When you find the perfect house, make your offer. There is nothing worse than dragging your feet and missing out on the home of your dreams. Yes, this is a big decision. But if you’ve done your research ahead of time and know what you want in a home, when you find that house, it’s time to pull the trigger.  Being decisive will help you get what you want.

5. Lowballing

“This offer may be ridiculous, but could you check if they’d take it?” Buying real estate should involve a negotiation, within reason. You want to make an offer that will start a conversation, not one that will result in a definitive “no”, or worse, no response at all. So if you really like the home, why would you risk making an offer that will go ignored? If you have built a strong relationship with your agent, you should be comfortable asking them for their feedback on your offer, and listen to their advice.

6. Asking your Agent to Show Properties Without Being Pre-Approved

Your agent knows that this is the most important first-step in the home buying process. Yes it’s tempting to put this off until you’ve found your dream home, but waiting that long can lead to missed opportunities. If you’re scrambling to get pre-approval when you’re ready to make an offer, you may miss out on the house. Worse, you could fall in love with a home only to find out later that you don’t qualify to buy it. Save yourself the heartache of losing out on the home of your dreams and make sure you get pre-approved before you start looking!

7. Negotiating on Visible Problems After the Inspection

Problems that you notice about the home when you first view it–peeling paint, cracked tiles–should be factored into your initial offer on the home. The point of the inspection is to call your attention to problems that aren’t visible to the average person. When you come back to the seller to negotiate after the inspection, limiting your requests to those items only discovered through the inspection will help keep your deal on track. Asking for a credit on peeling paint at that point may cause unnecessary tension between you and the seller or worse, cause the deal to fall apart.

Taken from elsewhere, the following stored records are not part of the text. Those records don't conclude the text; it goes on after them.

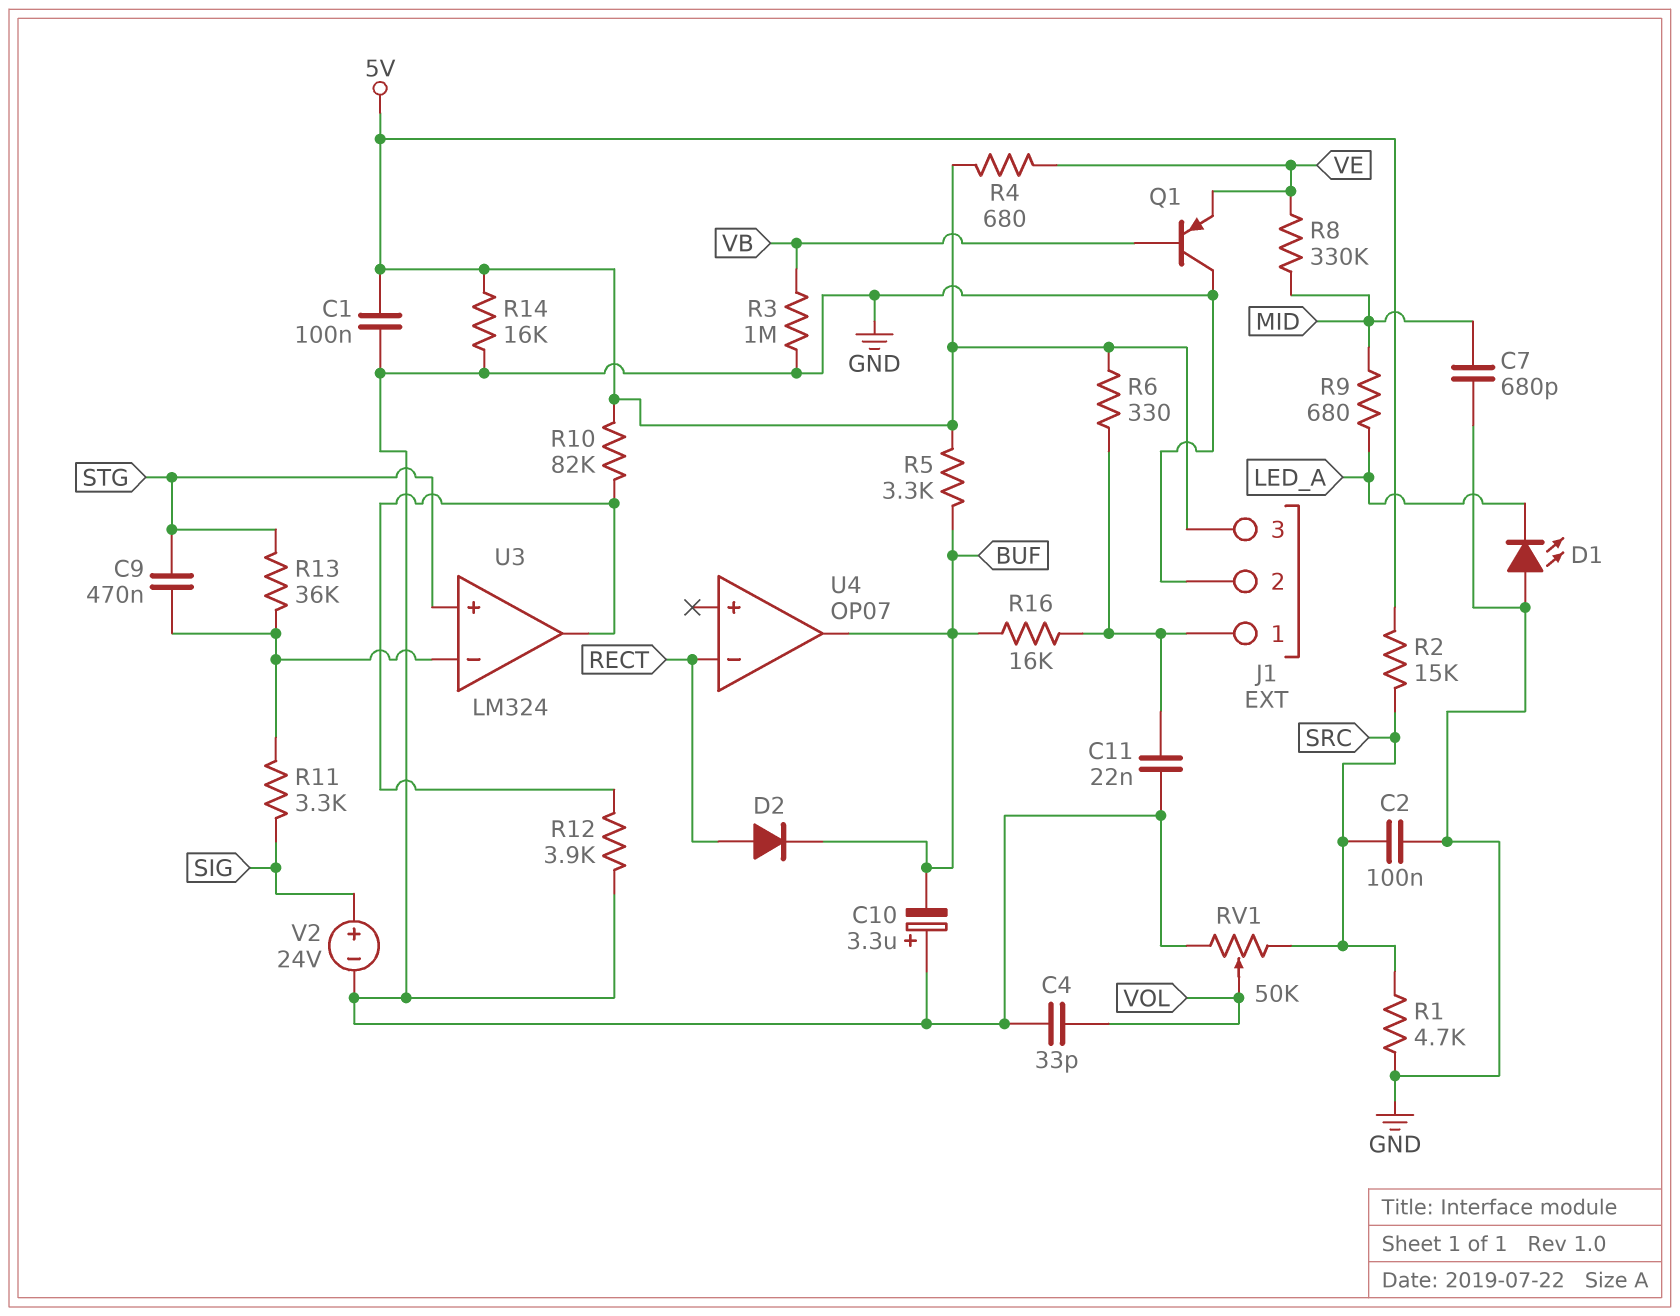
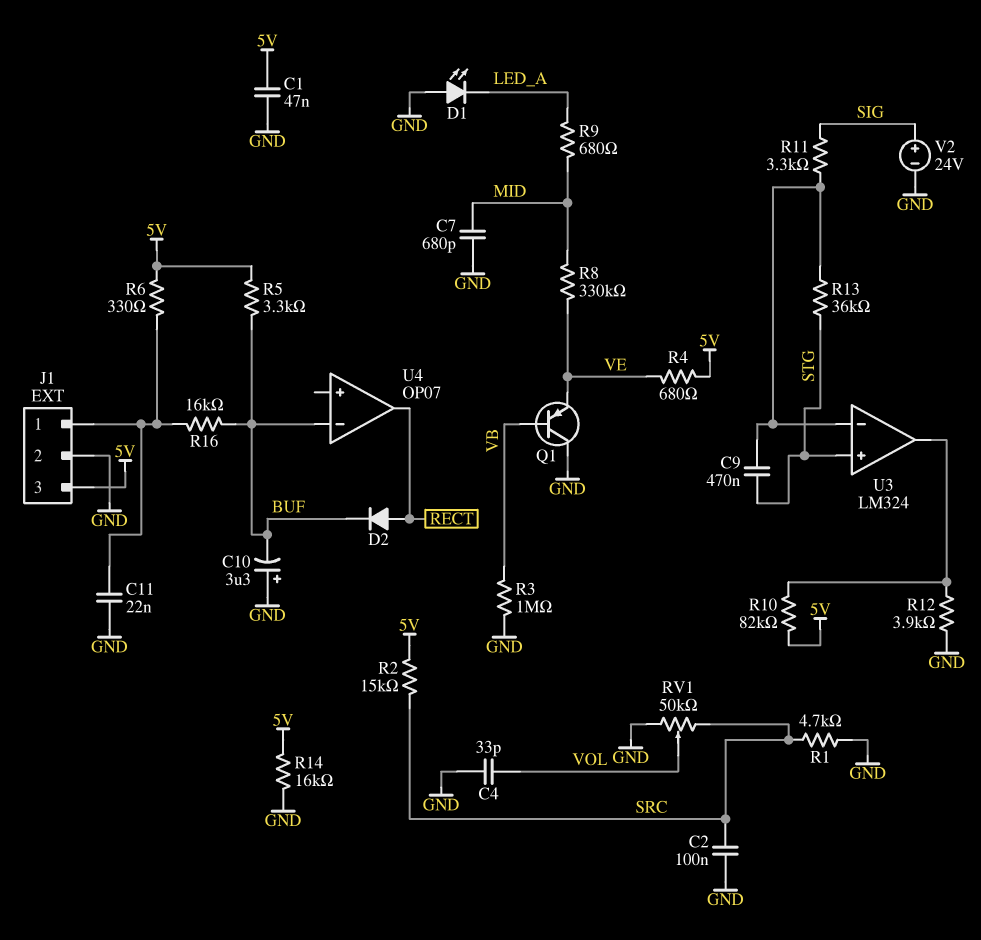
C1: 100nF (5V, GND) -> 47nF (5V, GND)
U4 pin in-: RECT -> BUF
U4 pin out: BUF -> RECT

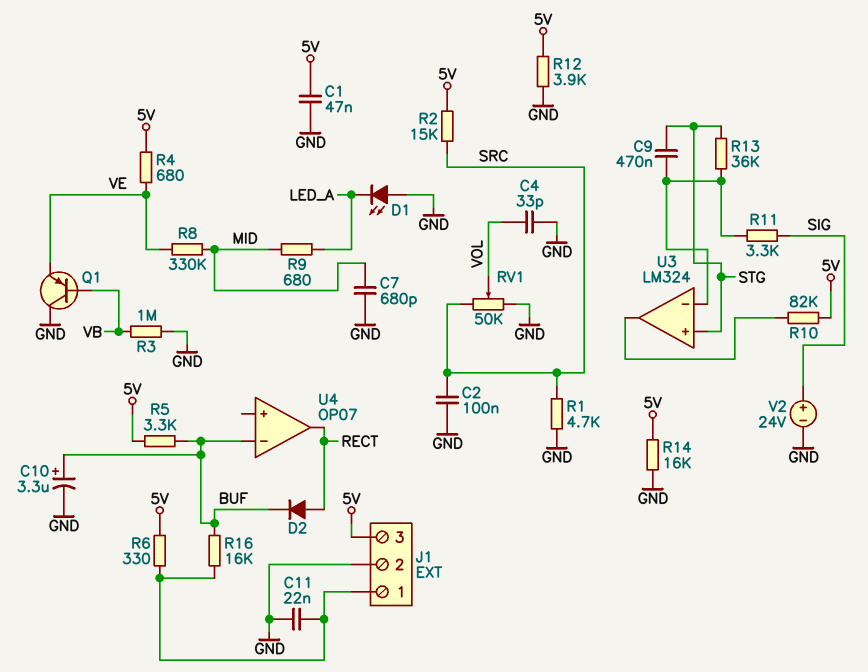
C10: 3.3uF (plus GND, minus BUF) -> 3.3uF (plus BUF, minus GND)
R12: 3.9k (GND, U3/out) -> 3.9k (5V, GND)

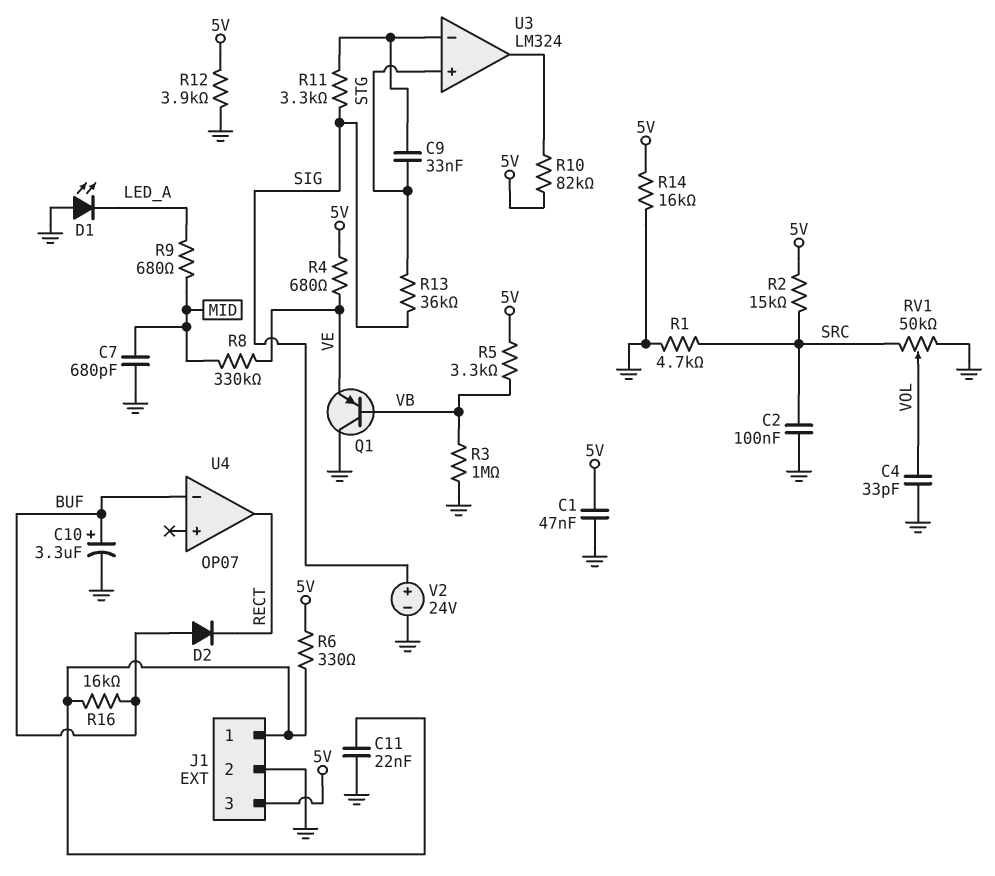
C9: 470nF (STG, U3/in-) -> 33nF (STG, U3/in-)
D2: diode (A RECT, K BUF) -> diode (A BUF, K RECT)
R5: 3.3k (5V, BUF) -> 3.3k (5V, VB)
R13: 36k (STG, U3/in-) -> 36k (SIG, STG)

8. Looking at Homes Completely Outside of Your Price Point

Insisting on looking at homes outside your price point is really just a gateway to disappointment. Most of the time, when people look at something they cannot afford, they then think they have found the perfect house. But if it’s outside your budget it’s outside your budget, and there is not much you can do about that.

It is best to simply not look at homes that you cannot afford, or risk more heartache and a more difficult home buying experience overall.